Later on July 16, Bangladesh Food Safety Authority (BFSA) submitted a report to the HC. Its test found lead and cadmium in pasteurised milk of 11 brands.

The BFSA did the test at the laboratories of six government and nongovernment or-ganisations -- Bangladesh Atomic Energy Commission, Bangladesh Agricultural Research Institute, Bangladesh Council of Scientific and Industrial Research, Plasma Plus, WAFFEN Research and International Centre for Diarrhoeal Disease Research, Bangladesh (icddr,b).

The BFSA has subsequently sued 10 of these companies.

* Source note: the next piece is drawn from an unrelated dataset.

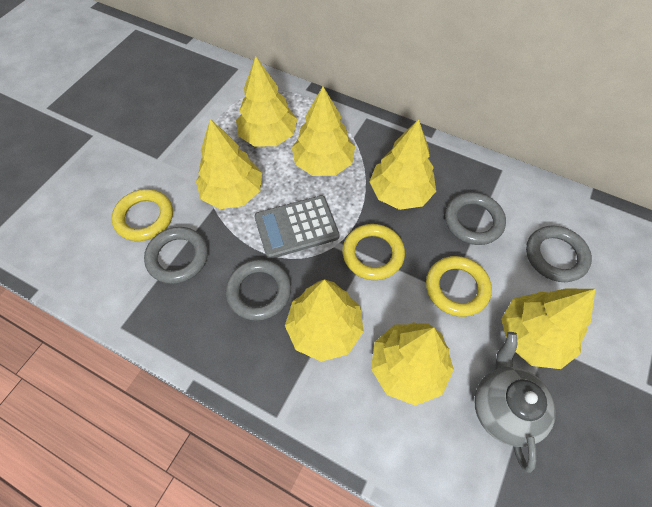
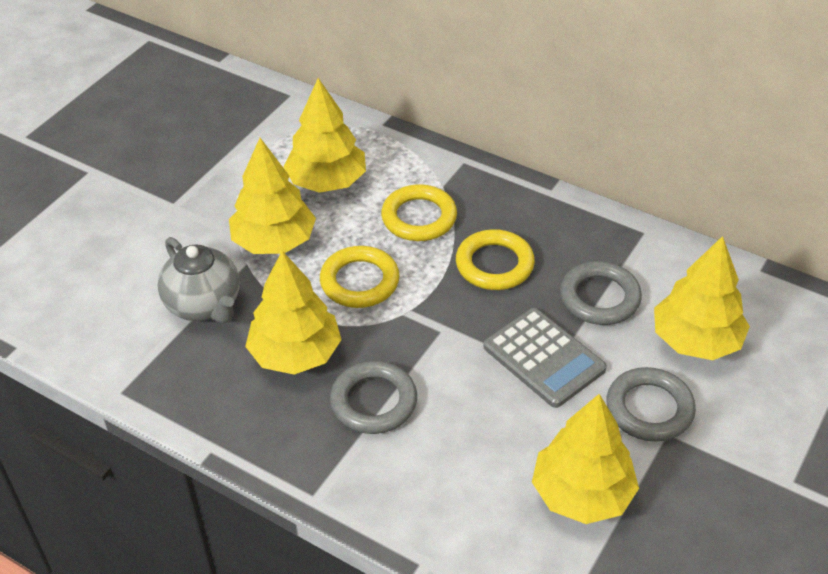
grey ring: 4 -> 3
yellow tree: 7 -> 5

Asked about their findings, BFSA Chairman Mahfuzul Hoque said they had their tests done at the country’s leading laboratories as per the HC instructions.

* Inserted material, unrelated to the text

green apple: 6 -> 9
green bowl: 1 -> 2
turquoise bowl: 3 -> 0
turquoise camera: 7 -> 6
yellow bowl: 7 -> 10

“But the testing methods as well as the testing system at those laboratories do not seem reliable,” he said, adding that they had even requested the court to order fur-ther tests to confirm their findings.

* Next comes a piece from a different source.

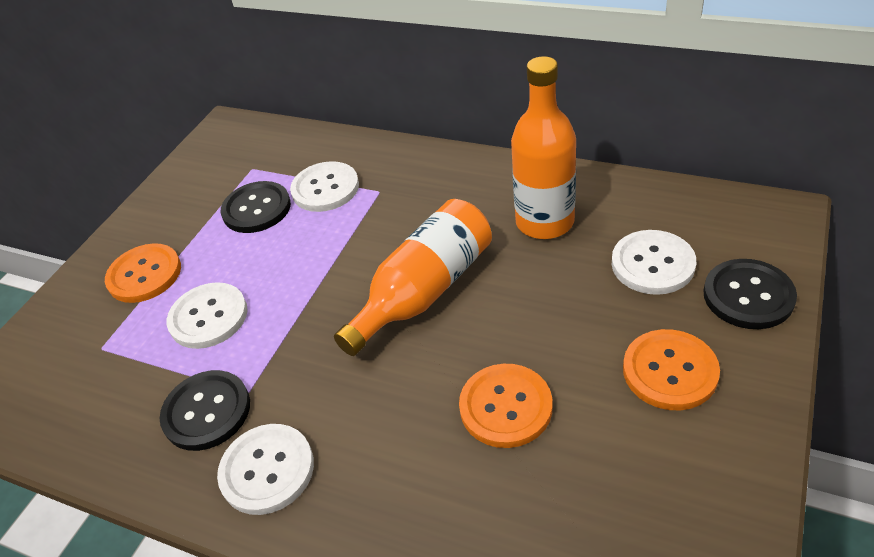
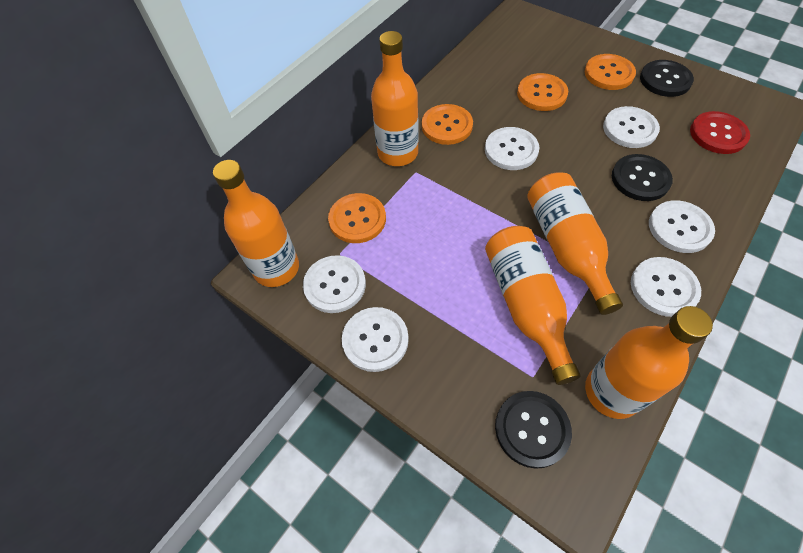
orange bottle: 2 -> 5
orange button: 3 -> 4
red button: 0 -> 1
white button: 4 -> 6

On why they did the test at those laboratories, he said they did so as per the HC directives.

The Daily Star tried to reach the BSTI chairman, but his phone was found switched off.


May 17, 2018

75pc pasteurised milk unsafe for direct consumption, media reports say, citing icddr,b research.

May 20, 2018

SC lawyer Tanvir Ahmed files petition with the HC seeking its directives.

May 21, 2018

The HC orders formation of expert committee to test pasteurised milk and submit report in a month.

February, 2019

Health ministry study finds excessive levels of lead, pesticide, antibiotic and bacteria in raw cow milk and high levels of chromium in cow feeds; says regular consumption harmful.

May 8, 2019

BFSA report submitted to HC finds harmful elements in most of 190 samples of raw and packaged liquid milk, curd, and fodder.

May 21, 2019

The HC expresses dissatisfaction at BSTI for not properly testing raw cow milk, curd and fodder and orders authorities to identify the quantity of harmful bacteria, chemicals, lead and antibiotics in them. The HC also directs BSTI and BFSA to get raw cow milk, curd and fodder examined in labs and submit test reports to it by June 23.

June 25, 2019

Prof ABM Faroque, director of Biomedical Research Centre at DU, unveils findings that there are antibiotics meant for humans and detergent in packaged milk available in market after testing seven samples of widely-sold pasteurised milk brands and three samples of unpasteurised milk.

June 25, 2019

BSTI submits a report to the HC, saying its test had not detected any hazardous substance in pasteurised milk from 14 brands.

July 13, 2019

Dhaka University researchers find antibiotics in milk again; detect four antibiotics for humans in 10 samples of pasteurised and non-pasteurised milk.

July 14, 2019

Amid controversies, the HC directs BSTI to test in a week the pasteurised milk produced by 14 companies at laboratories of IPH, icddr,b, Bangladesh Livestock Research Institute and Bangladesh Council for Scientific and Industrial Research.

July 16, 2019

BFSA submits a report to the HC, saying it has detected lead in pasteurised milk from 11 brands after tests at six laboratories and found lead, cadmium, and another heavy metal in raw cow milk available in market.

July 24, 2019

Following a July 16 HC order, the BFSA sues 10 pasteurised milk brands.

July 28, 2019

The HC orders authorities to stop production, distribution and sale of 14 pasteurised milk brands for the next five weeks.

July 30, 2019

The SC’s Appellate Division clears the way for Milk Vita, Akij Food and Beverage Ltd (Farm Fresh Milk) and Pran Dairy Ltd (Pran Milk) to produce, distribute and sell pasteurised milk.

July 30, 2019

Prime Minister Sheikh Hasina expresses concern over the HC directive banning the production, distribution, sale and consumption of milk from 14 brands.